In order to overcome those complications, we need to rely on the fact that stage ID is globally unique within a spark program (see http://spark.apache.org/docs/latest/monitoring.html#rest-api) and have the driver setup a HTTP service for the executor to acquire transaction information based on the stage ID. This is the sequence of events when a new job is submitted by Spark.

When SparkListener.onJobStart is called, we add all stage IDs under that job (accessible through SparkListenerJobStart.stageInfos) to a global map.
Inside the executor, whenever DatasetContext.getDataset is called, it gets the stage ID from the TaskContext from Spark and make a call to the driver with the stageID to get the Transaction information. The transaction will be used to setup the transaction of the dataset.
In the driver HTTP service, when it received a call from the executor, it will:
1. If there is already a Transaction for the given stage, it will just respond
2. If the stage is known (based on the map set by step 1) but without transaction, it will start a new transaction, associate the transaction with the job ID and respond.
3. If the stage if unknown, it can be
  1. The listener in step 1 hasn't be triggered yet. In this case, it will block until the listener is triggered. After unblock, it will rerun the logic as described in a and b.
  2. The listener in step 1 has already been triggered. This shouldn't happen and is an error. It will respond with an error.
When SparkListener.onJobEnd is called, if there was transaction started for the job, based on the job completion status, it will either commit or abort the transaction associated with the job.

Explicit Transaction

To support explicit transaction, CDAP will start a new transaction when Transactional.execute is invoked and set the transaction to the SparkContext.properties, which is a thread local properties map. The properties map will be available to the job event in the SparkListener callback methods. The Http service and the SparkListener as mentioned in the Implicit Transaction section can be modified so that it will respond with the transaction in the job properties if there is one instead of starting a new one.

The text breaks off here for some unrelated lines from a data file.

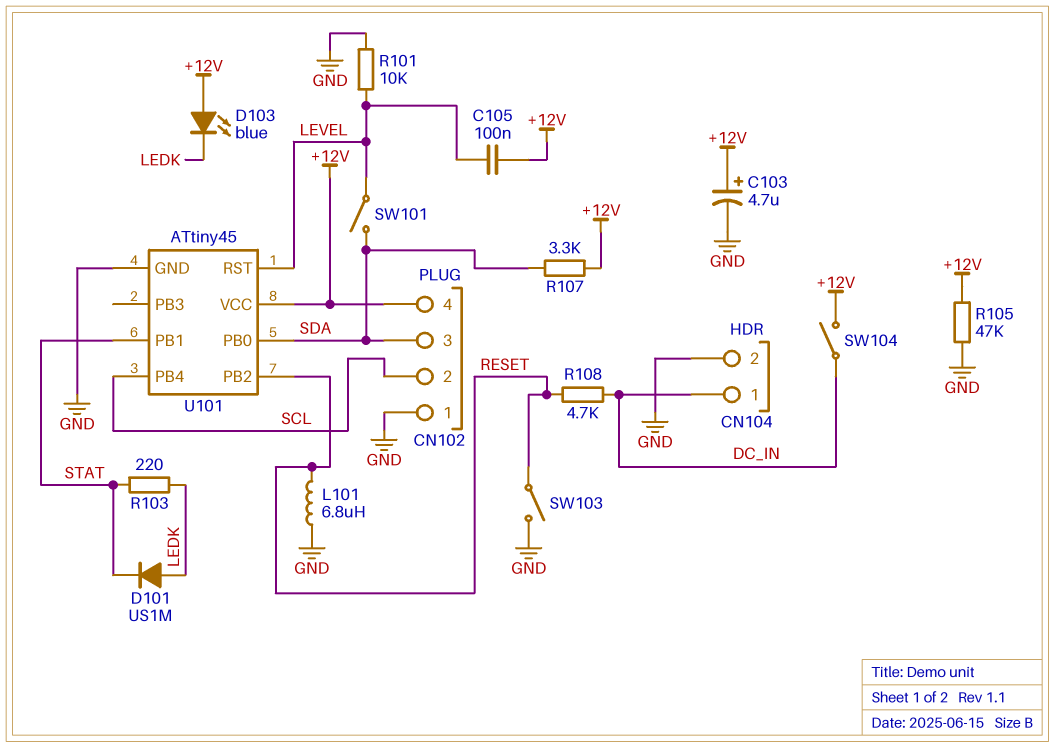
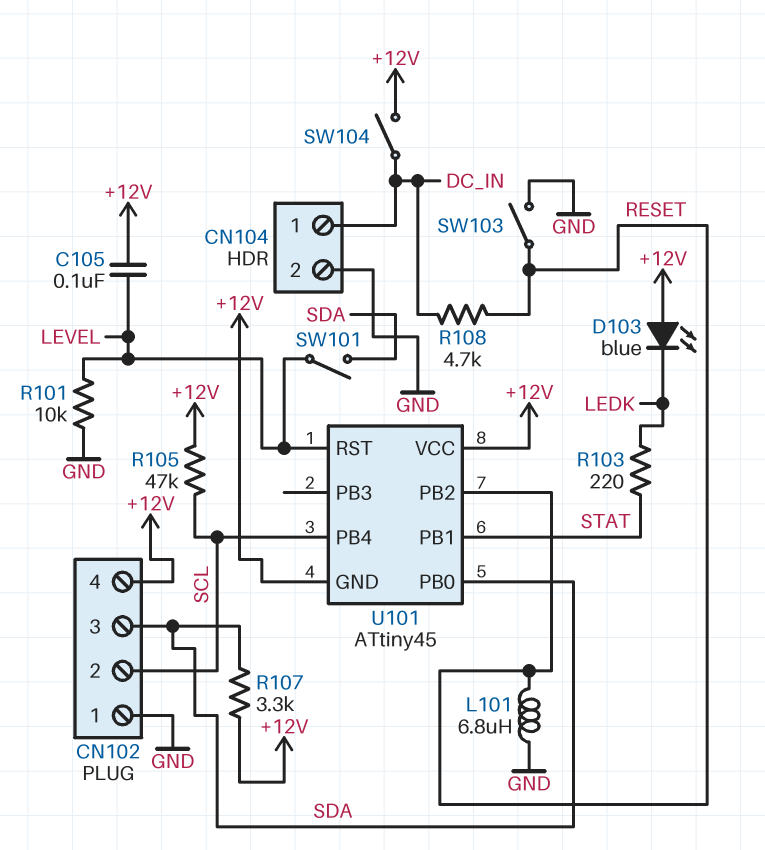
C103: 4.7uF (plus +12V, minus GND) -> none
D101: diode US1M (A LEDK, K STAT) -> none
R105: 47k (+12V, GND) -> 47k (+12V, SCL)
U101 pin GND: GND -> +12V

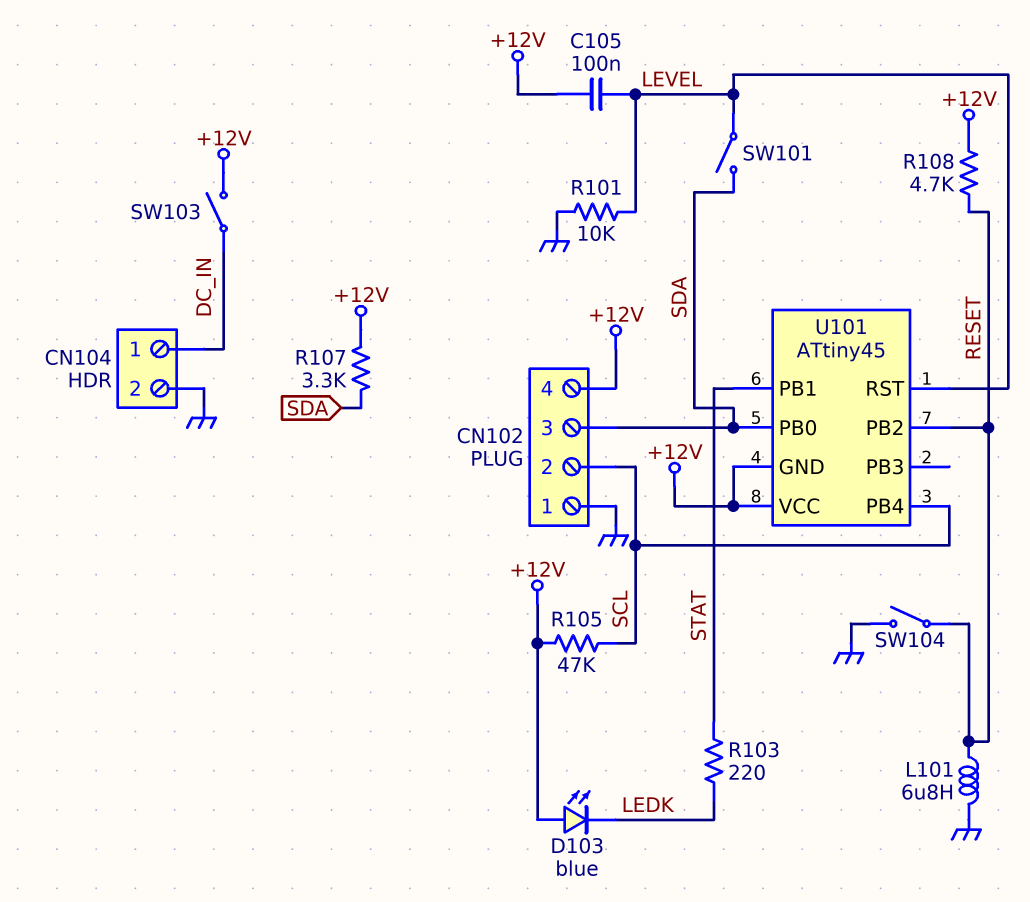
R108: 4.7k (DC_IN, RESET) -> 4.7k (+12V, RESET)
SW103: switch (GND, RESET) -> switch (+12V, DC_IN)
SW104: switch (+12V, DC_IN) -> switch (GND, RESET)

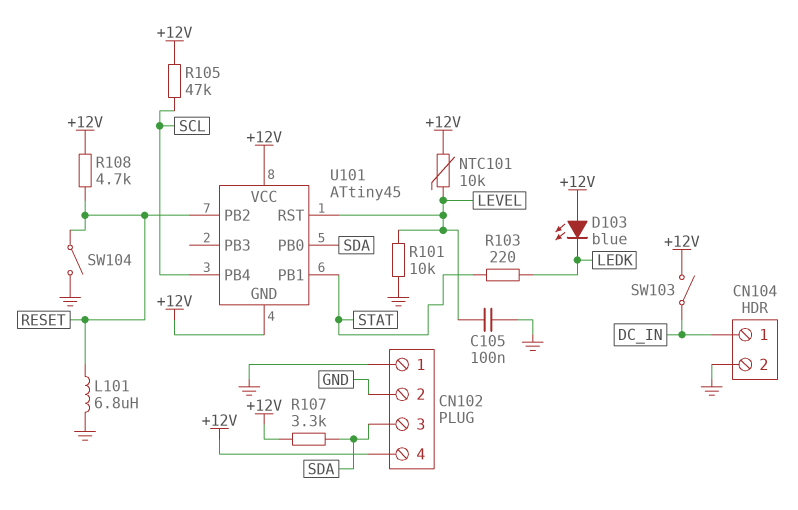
C105: 100nF (+12V, LEVEL) -> 100nF (GND, LEVEL)
CN102 pin 2: SCL -> GND
NTC101: none -> 10k (+12V, LEVEL)
SW101: switch (LEVEL, SDA) -> none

Dataset access from Closure

With the transaction support mentioned about, we can have the SparkExecutionContext returns a DatasetContext that is serializable so that it can be used inside closure function. The only challenge left is when to flush the dataset (mainly Table dataset). We need to modify the Table implementation hierarchy to have the effect of BufferingTable optional. The effect of turning off buffering will impact direct writer through dataset (not the one that done by saving of RDD to dataset), however, it should be acceptable, because it's never a good idea to write to dataset from a Spark function, as function as expected to have no side effect and most of those writes can be done by saving RDD to dataset.